Palestinian women delayed at a security checkpoint before they can walk to the Al Aqsa mosque or the Dome of the Rock. “Take a picture, it's racism,” said my friend. Shy and afraid, I shot this through a piece of glass. My steel-toed shoes set off the metal detector and I had to remove them and hand them to the guard.
View from the steps of the Temple. For those with a little Sunday School, the "Temple" is where Christ ran out the moneylenders. If he had turned around while he was running into the Temple, this is what he would have seen. The town across the road is Palestinian. The Al Aqsa mosque is directly above and behind me.
The Mount of Olives. At the summit is the 7 Arches Hotel, where the PLO held its first Palestinian National Council conference in 1964.
Stones used to build Herod's Temple. Knocked to the ground by Roman soldiers in AD 70.
The dent made when those stones were shoved off.

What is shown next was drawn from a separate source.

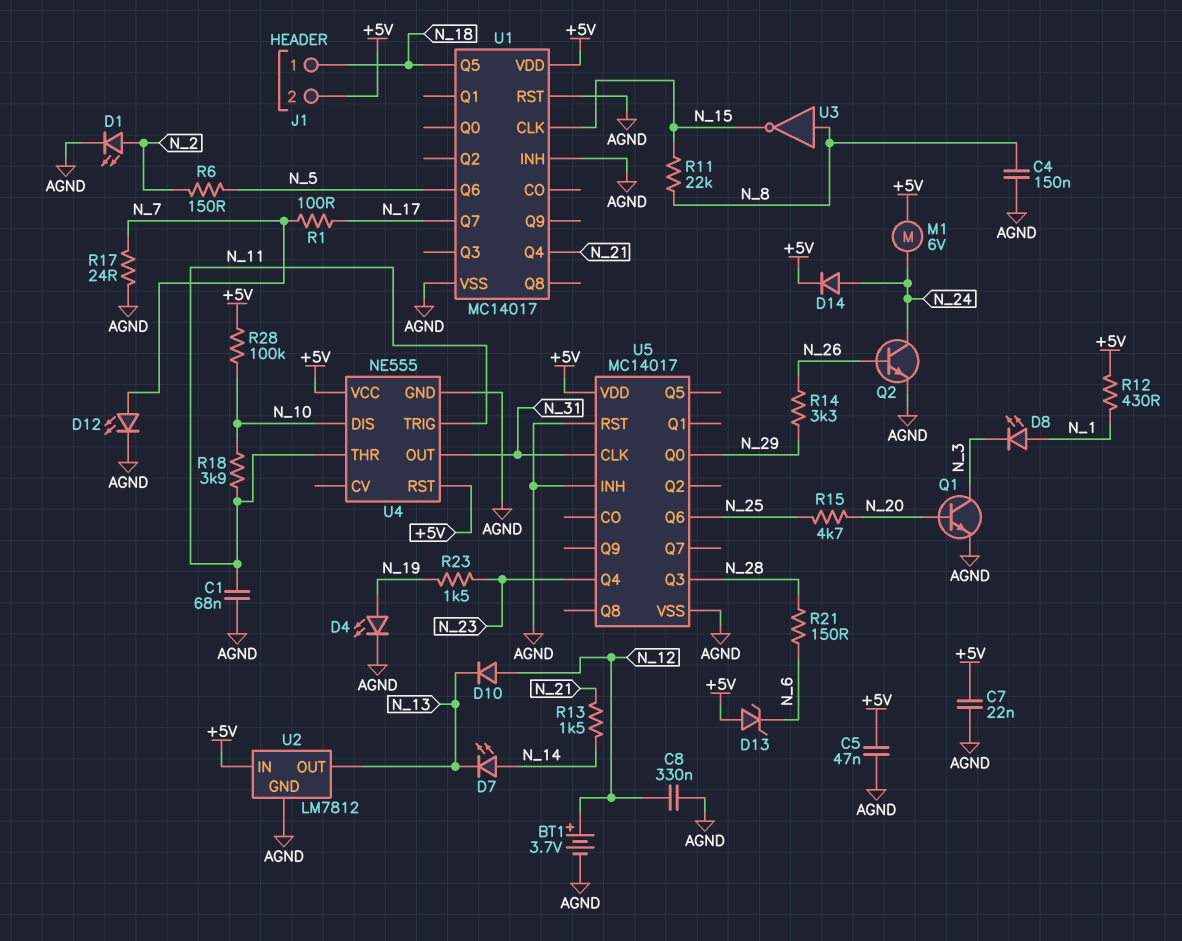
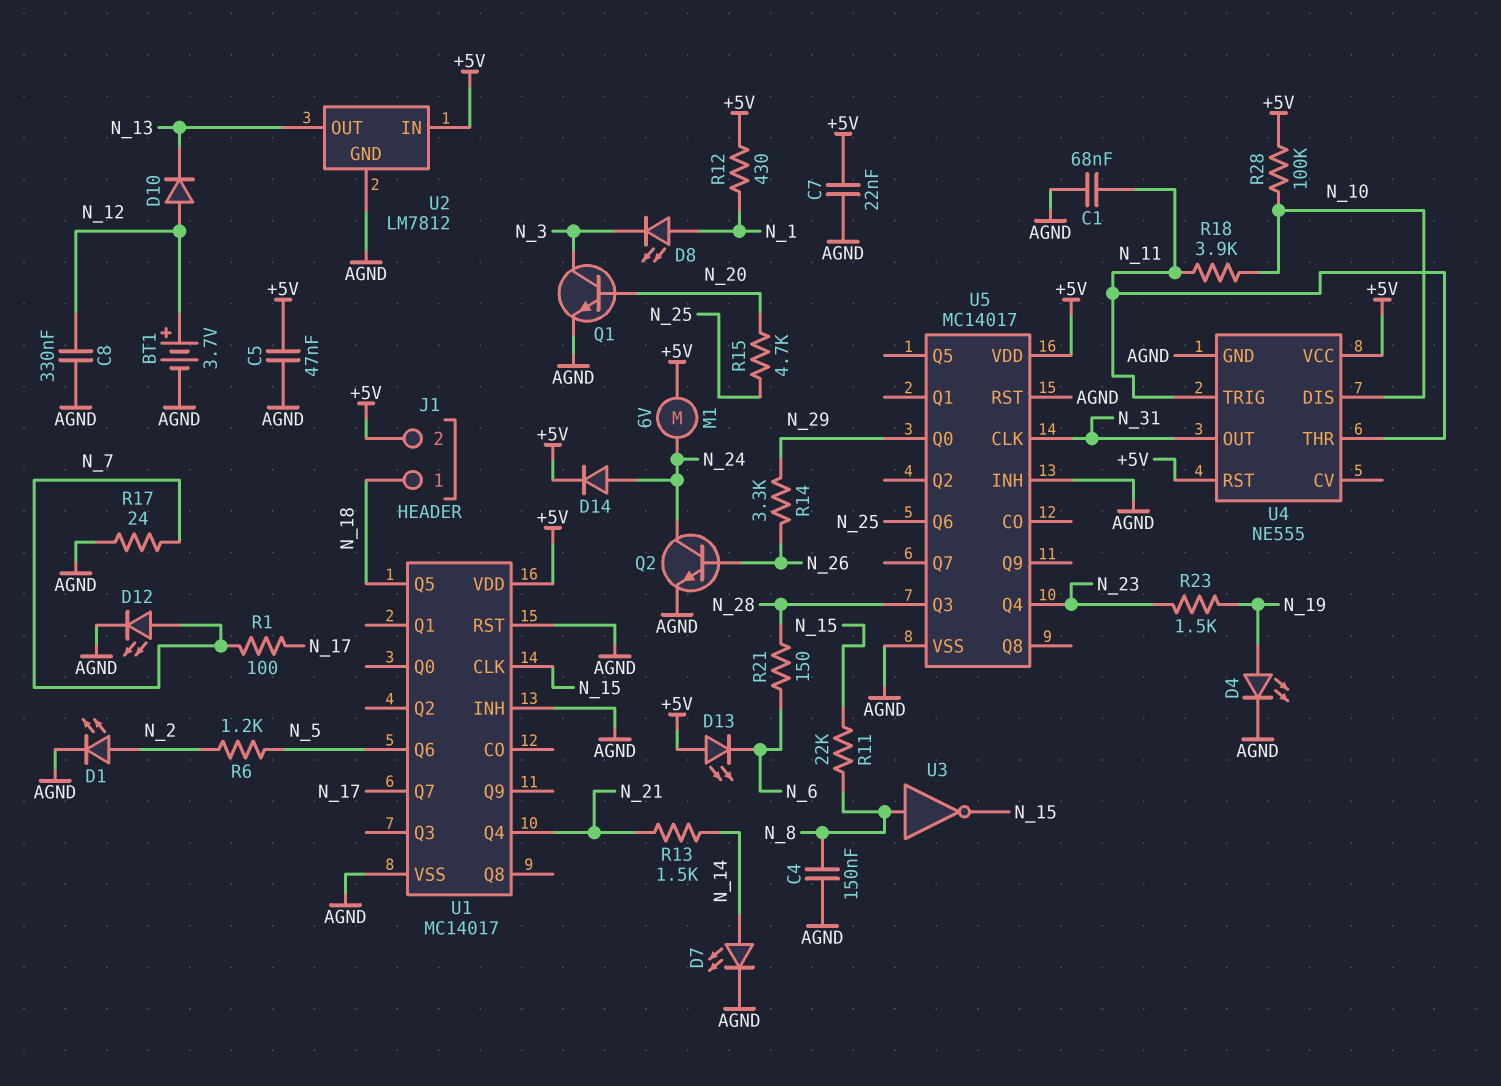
D7: LED (A N_14, K N_13) -> LED (A N_14, K AGND)
D13: zener (A +5V, K N_6) -> LED (A +5V, K N_6)
R6: 150 (N_2, N_5) -> 1.2k (N_2, N_5)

The Al Aqsa Mosque, built on the site of the old Jewish Temple. The ground level is an archeological dig which has revealed the old Temple stairs, many stones pushed off the top of the Temple by the Romans, and an ancient Arab "apartment" complex.
The dome of the Al Aqsa Mosque, looking up from the Temple mount.
The Dome of the Rock above the Western Wall. To the right is the fenced path taken by Muslims on their way to worship. To understand the scale: the Temple was once much higher, before the sack by the Romans, and there are 17 unexcavated layers of stone below-ground.